Timely and precise diagnosis of malignant tumors is of great value to patients’ treatment and prognosis. Although nanotechnology-based molecular imaging represents a major advancement in the field of tumor imaging diagnosis, it is restricted by the rapid blood clearance of nanoparticles and the diverse physiological barriers in vivo; hence, its further application is greatly hindered. Cell carriers, ascribed to their natural biological properties, are thus gaining increasing attention for addressing such issues. Here, taking full advantage of the inflammation-homing capability of neutrophils, we constructed a highly sensitive cell probe in which reduced bovine-serum albumin (BSA) nanoparticles, loaded with imaging agents (gadolinium (Gd) and BODIPY), were covalently fixed onto the cellular surface by 5-thio-2-nitrobenzoate (TNB)-mediated fast and efficient disulfide–thiol exchange.
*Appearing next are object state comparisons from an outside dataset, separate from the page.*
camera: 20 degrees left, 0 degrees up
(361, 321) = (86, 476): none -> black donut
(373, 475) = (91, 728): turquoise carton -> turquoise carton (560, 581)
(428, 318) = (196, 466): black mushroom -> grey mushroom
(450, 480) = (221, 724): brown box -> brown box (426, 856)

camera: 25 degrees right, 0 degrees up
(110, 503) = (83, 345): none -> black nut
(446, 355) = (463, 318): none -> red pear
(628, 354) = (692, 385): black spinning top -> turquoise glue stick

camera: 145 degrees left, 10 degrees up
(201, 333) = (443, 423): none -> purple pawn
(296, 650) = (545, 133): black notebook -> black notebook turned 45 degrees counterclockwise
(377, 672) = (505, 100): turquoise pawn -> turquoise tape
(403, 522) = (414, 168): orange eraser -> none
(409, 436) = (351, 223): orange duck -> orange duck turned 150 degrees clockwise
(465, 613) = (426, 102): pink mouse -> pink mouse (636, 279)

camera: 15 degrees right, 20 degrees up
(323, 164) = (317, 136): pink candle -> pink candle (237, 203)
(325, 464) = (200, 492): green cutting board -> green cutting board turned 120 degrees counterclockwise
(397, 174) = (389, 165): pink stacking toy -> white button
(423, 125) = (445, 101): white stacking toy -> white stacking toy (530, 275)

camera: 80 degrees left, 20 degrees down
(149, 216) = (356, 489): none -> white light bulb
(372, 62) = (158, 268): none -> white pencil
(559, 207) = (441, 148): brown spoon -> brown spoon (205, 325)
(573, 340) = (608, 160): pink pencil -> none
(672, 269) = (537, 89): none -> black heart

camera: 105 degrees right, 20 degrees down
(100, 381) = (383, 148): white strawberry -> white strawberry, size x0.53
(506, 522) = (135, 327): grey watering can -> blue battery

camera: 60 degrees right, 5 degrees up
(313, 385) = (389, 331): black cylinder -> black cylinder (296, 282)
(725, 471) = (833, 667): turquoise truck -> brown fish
Impressively, the remodeling process exerted a negligible effect on the neutrophils’ biological profiles with regard to cell viability, morphology, and cell-surface protein markers. Compared with nanoparticle-based imaging agents in a lung-cancer xenograft model, the living neutrophil probe demonstrated faster targeting and stronger accumulation in the tumor site, as revealed by fluorescence and magnetic-resonance (MR) imaging. These results indicate the great potential of neutrophil-based living probe for precision tumor-diagnosis applications.